Barry also gave us the best quote of the conference: "Bias is only a problem when you don't know what it is."

The afternoon was less interesting, even with me kicking it off. My main message: let's stop talking about representativeness and instead focus on understanding bias and how it relates to the business problem we are studying.

Next we had the obligatory argument for "eye candy" to increase respondent engagement and lots of data to show just how widespread social desirability bias can be. And there was a pitch from the RFL people about their "pillars of quality."
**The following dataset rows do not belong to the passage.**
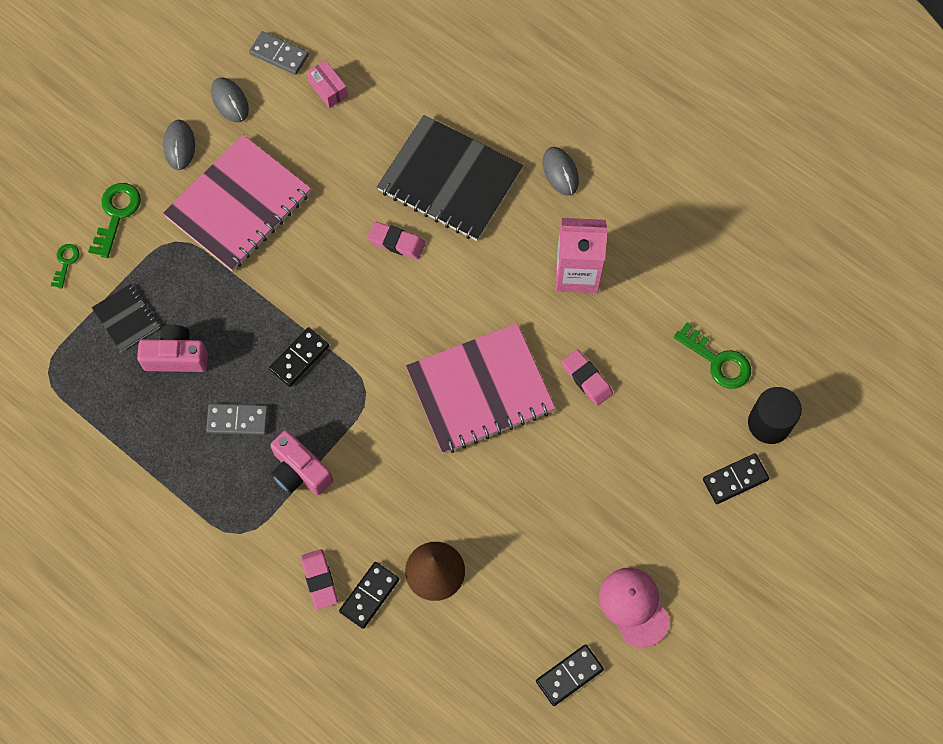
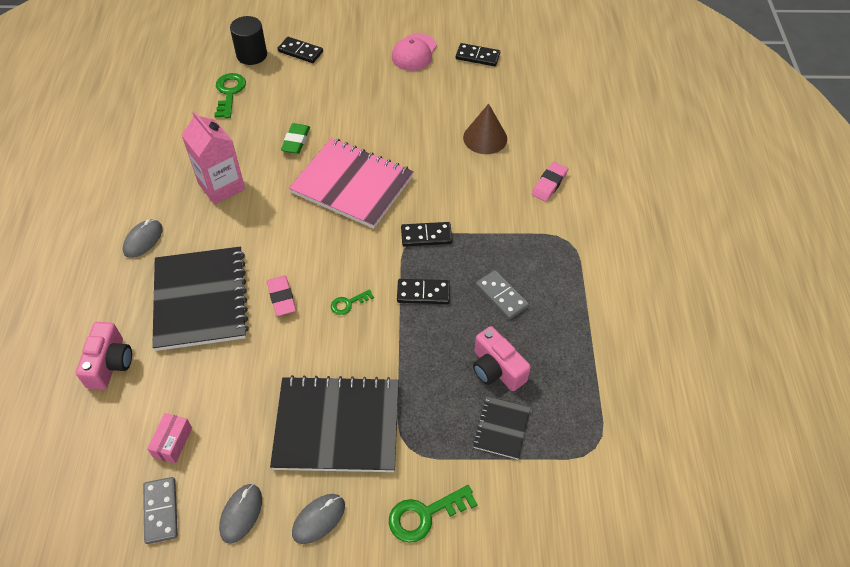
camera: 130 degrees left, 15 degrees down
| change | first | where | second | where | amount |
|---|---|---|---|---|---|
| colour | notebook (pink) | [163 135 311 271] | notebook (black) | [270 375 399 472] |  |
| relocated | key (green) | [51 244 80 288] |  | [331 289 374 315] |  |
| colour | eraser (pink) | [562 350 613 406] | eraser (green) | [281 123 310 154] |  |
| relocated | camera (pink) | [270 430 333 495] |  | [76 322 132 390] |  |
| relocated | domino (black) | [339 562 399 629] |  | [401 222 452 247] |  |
When it was all said and done I found it not a bad way to spend a day. I got some fresh perspective and a chance to rant a bit which is always welcome.

Lying about satisfaction?

Back in September I described a WSJ piece that reported on a set of findings from Harris Interactive suggesting that  social desirability operates more widely than perhaps I had thought.  Nonetheless, I was not convinced that it was an especially significant concern for customer satisfaction surveys.  Turns out, I might be wrong about that

We are working on a proposal in which we are looking at the possible impacts of transitioning a customer sat study from telephone to IVR.  While doing my due diligence on this I found a 2002 POQ article (Roger Tourangeau, Darby Miller Steiger, and David Wilson (2002), "Evaluating IVR," POQ, 66, 265-278.)  In a set of well designed experiments they found that telephone interviewing consistently produced higher sat scores than IVR.  While the differences were not major (less than a point on mean scores for a 10 point scale)and not always significant they were very stable across questions and different length scales.

The obvious question (at least for me) is how this might translate to Web where for years we have seen major differences in sat scores when compared to phone.  Of course, with Web we have a second variable, namely seeing the scale displayed rather than having it read.  There is some interesting research there as well, but I'll save that for another post.